上記は簡易的に作成したものです。これらの項目が2回に1回当てはまる場合はチェックしてください。
- 排尿後に残尿感がある
- 排尿後に2時間以内に再びトイレに行く
- 排尿中に尿がとぎれる
- 尿を我慢するのが難しい
- 尿の勢いが弱い
- 排尿のためにおなかに力を入れる必要がある
- 寝てから朝までに排尿で何度も目が覚める
症状がつらかったり、日常生活に支障がある場合には、医療機関で受診することをおすすめします。
前立腺肥大症の検査

医療機関では、まず、問診が行われ、現れている症状とその程度から重症度を判定します。検査には、直腸越しに医師が前立腺に触れてチェックする直腸診や超音波検査、排尿時の尿の流れを測定する尿流量検査、排尿後の残尿量を調べる残尿測定、尿の沈殿物を調べる尿沈渣(ちんさ)、前立腺がんの有無を調べるPSA検査などが行われます。
超音波検査
超音波検査では、腹部に超音波を当てて前立腺の大きさを調べます。

尿流量測定
尿流量検査では、単位時間当たりの排尿量と排尿時間を測定し、排尿状態を調べます。
健常者は1秒間に20cc以上の尿が出て、排尿時間は15秒ほどです。しかし、前立腺肥大症の方の場合、10ccを超えない尿を1分近くかけて排尿します。

前立腺肥大症の治療
薬による治療

治療では、まず薬物療法が行われます。排尿症状がある場合には、前立腺の緊張を緩めて尿を通りやすくするα1遮断薬や、男性ホルモンの影響を抑える5α還元酵素阻害薬が使われます。

蓄尿症状には、膀胱の緊張を和らげる抗コリン薬や、膀胱を弛緩(しかん)させるβ3作動薬などが使われます。
手術による治療
薬物療法で効果がないときは手術を検討します。
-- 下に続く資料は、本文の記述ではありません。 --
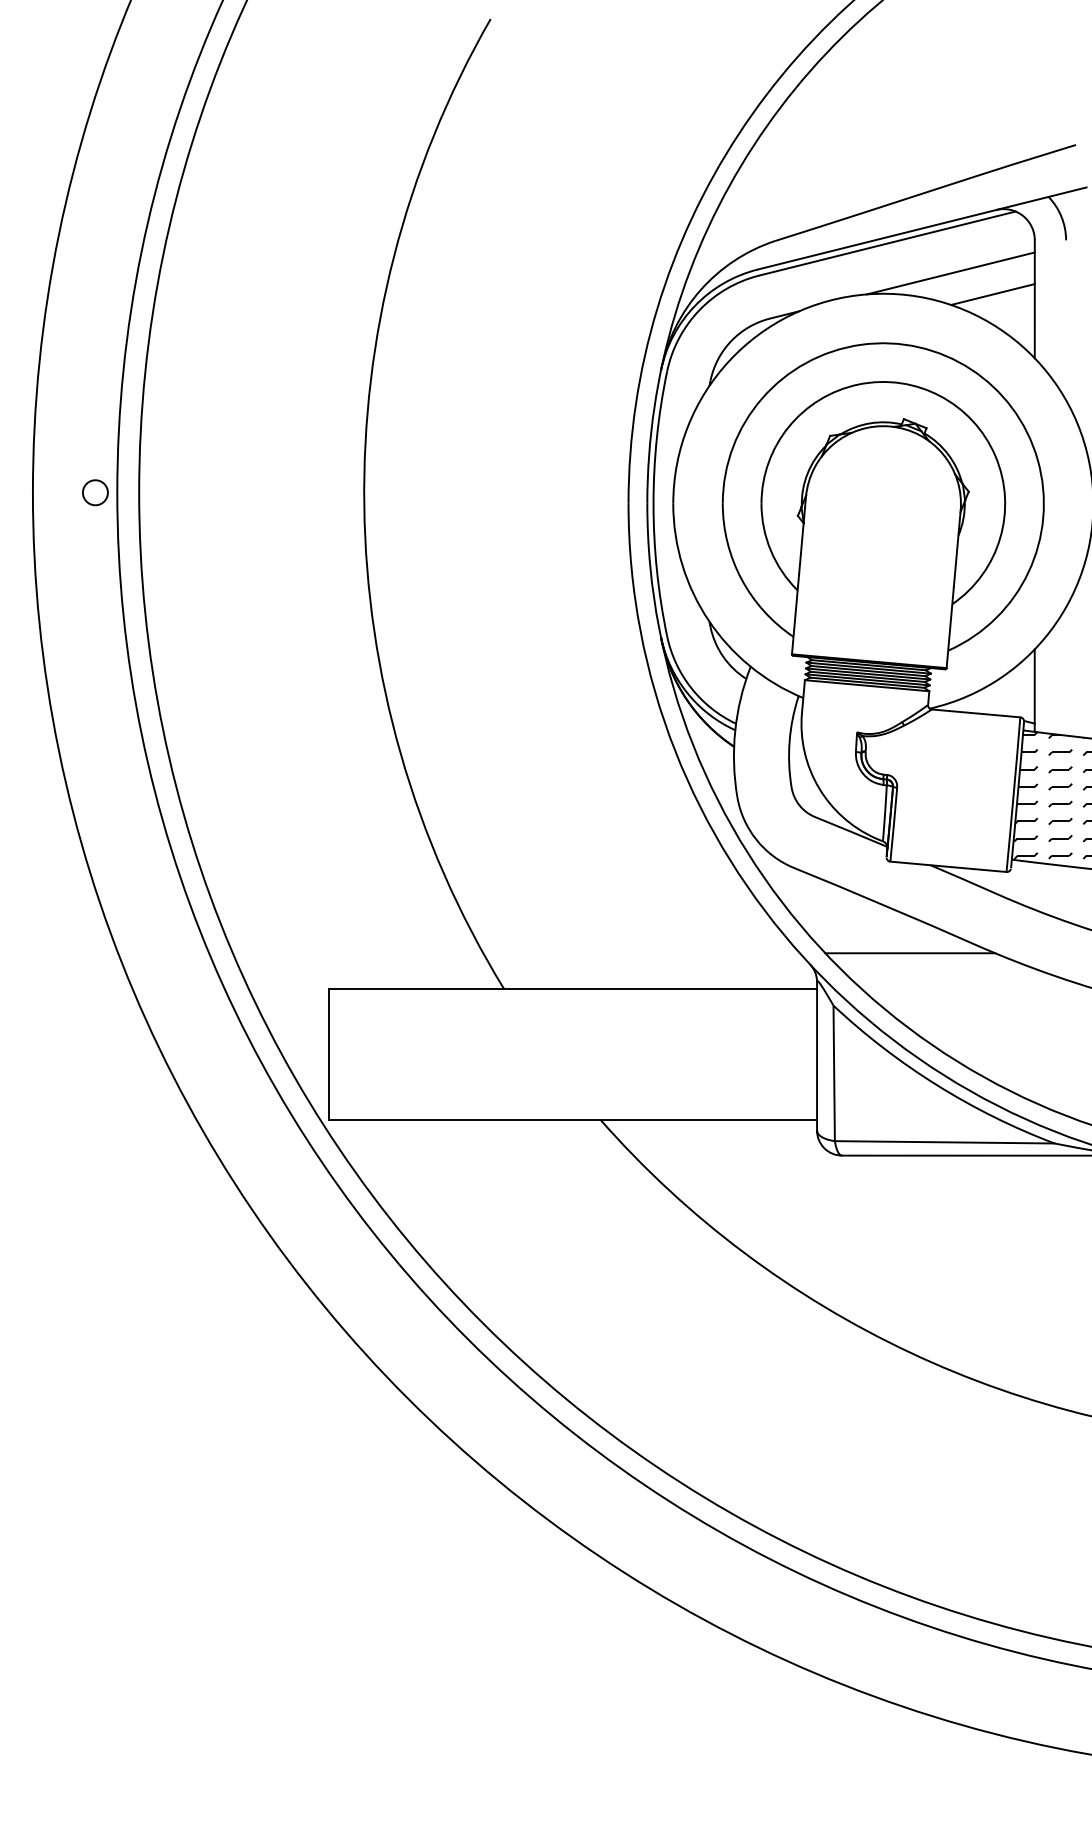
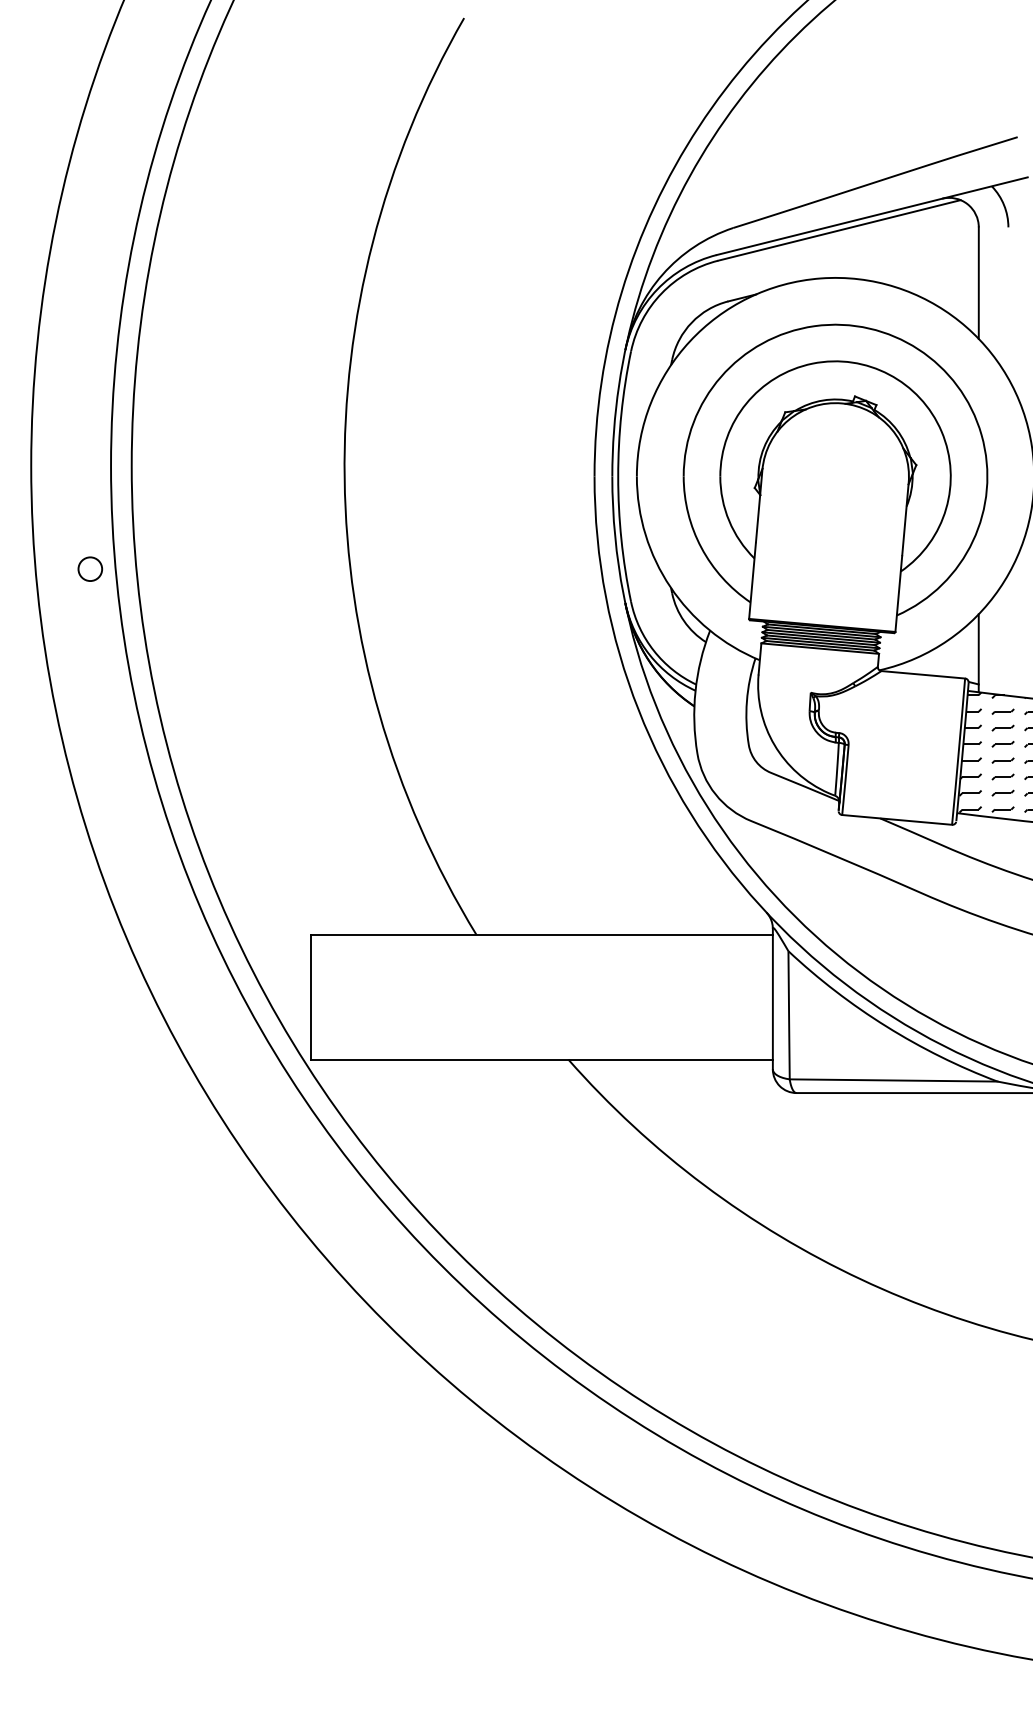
line: (950, 273) -> (899, 258), removed
line: (992, 294) -> (938, 278), removed
circle: (95, 492) -> (90, 568), moved
line: (910, 953) -> (861, 901), removed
いずれも尿道から内視鏡を入れて行う治療で、「TURP(経尿道的前立腺切除術)」と、「TUEB(経尿道的前立腺核出切除術)」「PVP(光選択的前立腺レーザー蒸散術)」といった方法があります。

「TURP(経尿道的前立腺切除術)」は、内視鏡の先にある電気メスで、前立腺を削りとる手術です。

「TUEB(経尿道的前立腺核出切除術)」は、切除鏡の先にある電気メスで、前立腺をくりぬく手術です。手術時の前立腺の出血量を減らして、切除する方法です。